Congratulations on making Chip Kelly a sympathetic figure.


Perfection. The jitterbug exchange was priceless!


My god this was amazing.


English is funny. Based on the way it sounds, I’ve been going around the internet for the past five years blaming everything on “Kykes”.

The things that make you smile sometimes….

Moose -The End Is Well Nigh
Moose -The End Is Well Nigh

Right? I’ve recently found out that Andorrans are a very small population are are most likely not to blame for many of the things I hold them responsible, such as the heavy traffic in town.

Don T

I’m still wrapping my head around nostaljizz.


Horatio Cornblower

When I used to work in Hartford I started to listen to ESPN radio because the afternoon show had an office right down from mine and I would get free shit from them. Cowherd was on right before them so I gave his show a try.
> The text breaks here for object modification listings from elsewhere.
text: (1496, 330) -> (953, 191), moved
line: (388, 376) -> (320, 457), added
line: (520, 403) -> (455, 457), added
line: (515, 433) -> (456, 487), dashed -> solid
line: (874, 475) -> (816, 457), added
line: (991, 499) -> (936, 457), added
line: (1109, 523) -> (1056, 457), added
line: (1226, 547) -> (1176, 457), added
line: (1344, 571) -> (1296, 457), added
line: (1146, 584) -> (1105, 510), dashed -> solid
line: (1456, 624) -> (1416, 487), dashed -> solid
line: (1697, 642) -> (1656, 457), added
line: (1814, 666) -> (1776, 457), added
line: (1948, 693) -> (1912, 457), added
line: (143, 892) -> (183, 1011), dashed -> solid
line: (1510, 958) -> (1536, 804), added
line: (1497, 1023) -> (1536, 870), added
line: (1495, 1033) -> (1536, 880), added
He was horrible. Just fucking terrible. An obvious troll, willing to say anything, no matter how offensive, dumb or just wrong, in order to get listeners. And guess what? It worked. I haven’t listened to him since roughly 2005 but that hasn’t seemed to hurt him. I feel better about myself though. Fuck him, and fuck the mouthbreathing troglodytes that make people like him and Skip Bayless possible.

Good post though.

Moose -The End Is Well Nigh
Moose -The End Is Well Nigh



Horatio Cornblower

Cowherd, as far as I know, was not in our building. One time 50 Cent was though.

Moose -The End Is Well Nigh
Moose -The End Is Well Nigh

While rumor abounds, I have no grievance with Mr. Cent. Justice prevails if Mr. Cowherd hangs by the neck until dead, it matters not whether from the government gallows or the mighty oak in Old Man Henry’s north property, my good sir.

Spanky Datass
Spanky Datass

Sadly I listened to Cowherd enough years go that I read this in his shrill, weasel-dick voice. Fuck.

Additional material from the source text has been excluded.